- Acceptable Targets: Dogged nice guys. Martin is a walking Cliché Storm of every entitled escapist male character who genuinely believes that his quirkiness will win over the girl of his affections and it's clear that the movie really wants you to hate him. His comeuppance is both hugely cathartic to anyone who's ever had to deal with these kinds of men in real life and incredibly humbling for any man who's ever acted like him.
- Accidental Aesop: While Simon's frustration over the Double Standard of straight people not needing to "come out" is depicted as a reasonable concern, it's less a sincere comment on straight privilege and more about how Simon needs to learn that everyone has some important part of themselves that they're afraid of being judged for. Inversely, Martin's single passing mention that he didn't realize homophobes like the kind at his school still existed suggests extreme unchecked privilege on his part and proves what little he knows, cares or has even bothered to educate himself about homophobia to recognize that "people like that" absolutely still exist and are the reason people like Simon are still afraid to come out (basically the same attitude towards racism that people who believe in a "post-racial" America have). Even though Martin mentions having a gay brother, to him, homophobia is something that "other" people deal with. Therefore, a more cynical moral could be "Straight people, check your privilege."
- Alternative Character Interpretation
- Did Leah join the others in abandoning Simon really because she felt betrayed by his pushing her towards Nick and refusing to trust her with his secret? Or was it at least partly her lashing out at him due to anxieties over her own secret bisexuality?
- Depending on the motivation behind Martin's blackmail, he could either be a socially inept loser seeking an opportunity to try and get closer to a girl that he liked, or a Manipulative Bastard extorting someone through fear. Was Martin just hoping he could use the threat of leaking the emails to get Simon's assistance or was he using the information from the emails that Simon's biggest worry was coming out in general to force him into helping?
- Big-Lipped Alligator Moment: The whole dance number fantasy sequence that Simon has about being openly gay at college. Is it entertaining? Yes. Is it also completely out of place? Yes.

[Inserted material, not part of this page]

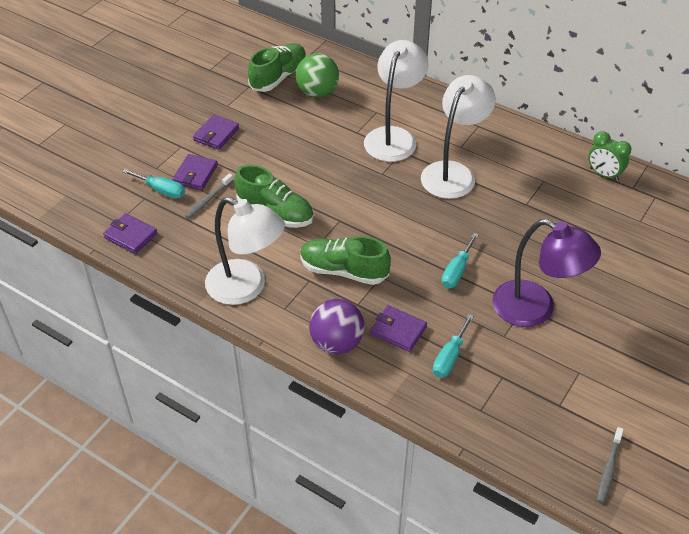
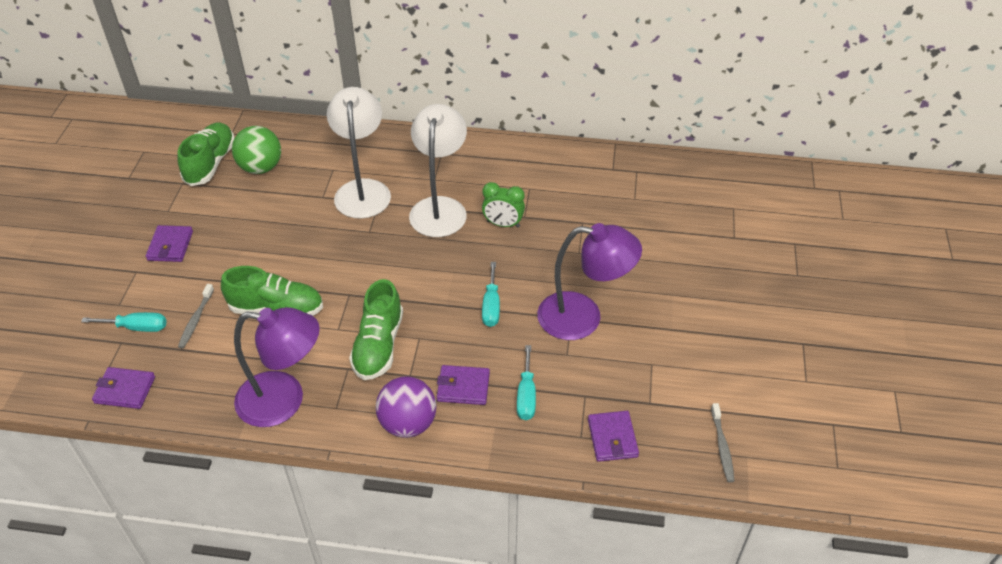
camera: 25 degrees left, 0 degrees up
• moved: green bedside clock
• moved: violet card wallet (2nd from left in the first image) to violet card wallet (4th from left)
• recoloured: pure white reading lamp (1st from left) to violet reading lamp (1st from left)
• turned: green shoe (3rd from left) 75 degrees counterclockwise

- Broken Base: While the majority of people agree that Abby had a right to be upset with Simon, as he could've told her about Martin's blackmail after he came out to her, thus ending his lies and her being used and forced to endure Martin's presence, fans are more divided on whether Nick's anger is justified. Does he have a right to be mad at his childhood friend for keeping him away from his crush for a few weeks due to blackmail or is he just being petty for abandoning Simon when he needs him? Most people agree, however, that Leah was unnecessarily harsh for abandoning Simon for not liking her back and genuinely believing she liked Nick.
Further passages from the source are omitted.